Die ersten beiden (englischen) Bände fand ich hervorragend, den dritten gut. Jetzt lese ich "A Feast For Crows", habe etwa 400 Seiten hinter mir, und bin entsetzt. Wie ein Autor, der so stark angefangen hat, so übel abbauen kann, ist mir ein Rätsel.
[RANT]
Es passiert schlicht und einfach: gar nichts! In Rollenspielbegriffe übersetzt, wäre das eine lange Kampagne bei einem railroadenden Hartwurst-SL, dem außer Landschaftsbeschreibungen aber auch gar nichts einfällt.
Vorsicht: SPOILER! (Auch wenn's nicht viel zu verraten gibt, es passiert ja nichts.)
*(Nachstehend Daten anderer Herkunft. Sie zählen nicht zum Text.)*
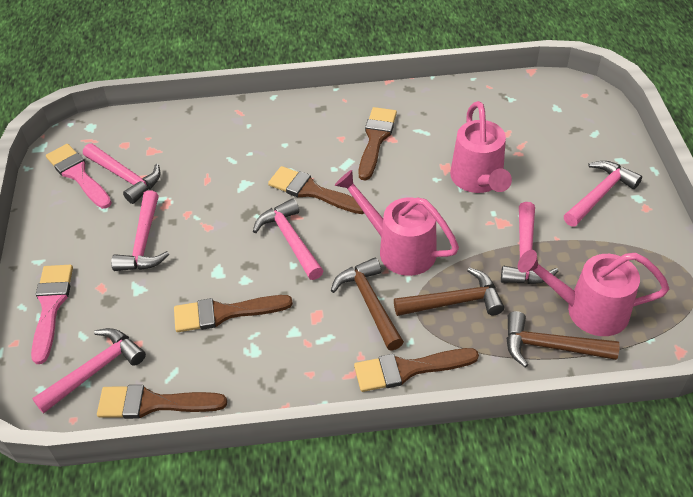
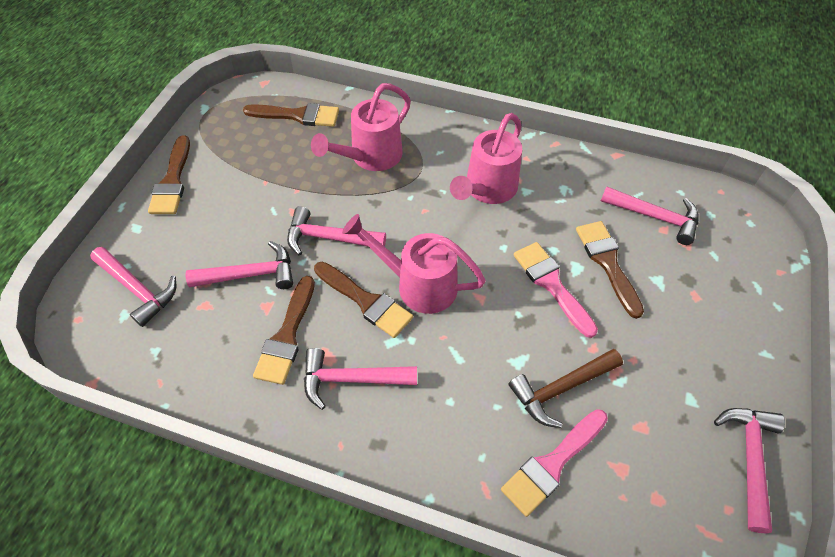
brown hammer: 3 -> 1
Wir erleben, Brienne, die planlos über den Kontinent wandert, um Sansa zu finden. Dabei wissen wir von Anfang an, dass Sansa bei Littlefinger in (relativer) Sicherheit ist. Spannend! Trotzdem verbraucht der Autor dafür mehr Seiten, als andere Autoren für einen kompletten Roman. Zahllose, sich oft wiederholdende Rückblenden informieren uns darüber, dass Brienne in ihrer Vergangenheit oft gehänselt und gedemütigt wurde. Das überrascht uns treue Leser jetzt wirklich!
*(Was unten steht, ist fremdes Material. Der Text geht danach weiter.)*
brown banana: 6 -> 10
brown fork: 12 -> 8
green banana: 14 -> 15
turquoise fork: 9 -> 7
Auch Samwell Tarly ist bisher nur unterwegs, ohne dass etwas passiert. Ein Stum kommt auf, er reihert über Bord. Mit dem Wind, er hat dazugelernt. Spannend! Wieder mit dabei: Rückblenden über die ach so tragische Kindheit, die uns absolut nichts Neues erzählen.
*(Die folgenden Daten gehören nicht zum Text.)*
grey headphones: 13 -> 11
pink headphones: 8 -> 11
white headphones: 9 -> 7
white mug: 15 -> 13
Cersei derweil tut überhaupt nichts, außer mäßig bis schlecht zu regieren und sich grundlos über ihre Mitmenschen aufzuregen. Nur echt mit vielen Rückblenden. Cersei war also früher in Rhaegar verliebt? Das wollten wir schon immer wissen! Schade nur, dass Rhaegar längst tot ist und mit der Handlung gar nichts zu tun hat. Echte Konflikte (außer denen, die sich Cersei einbildet)? Auch hier: Fehlanzeige!
Die Fischköpfe wählen sich einen König. Wer's wird, war ja von vornherein klar. Hier braut sich wieder ein Sturm zusammen, der wahrscheinlich erst im übernächsten Buch (das nächste wird ja dieselbe Zeitspanne abdecken, wie AFFC) losbrechen wird.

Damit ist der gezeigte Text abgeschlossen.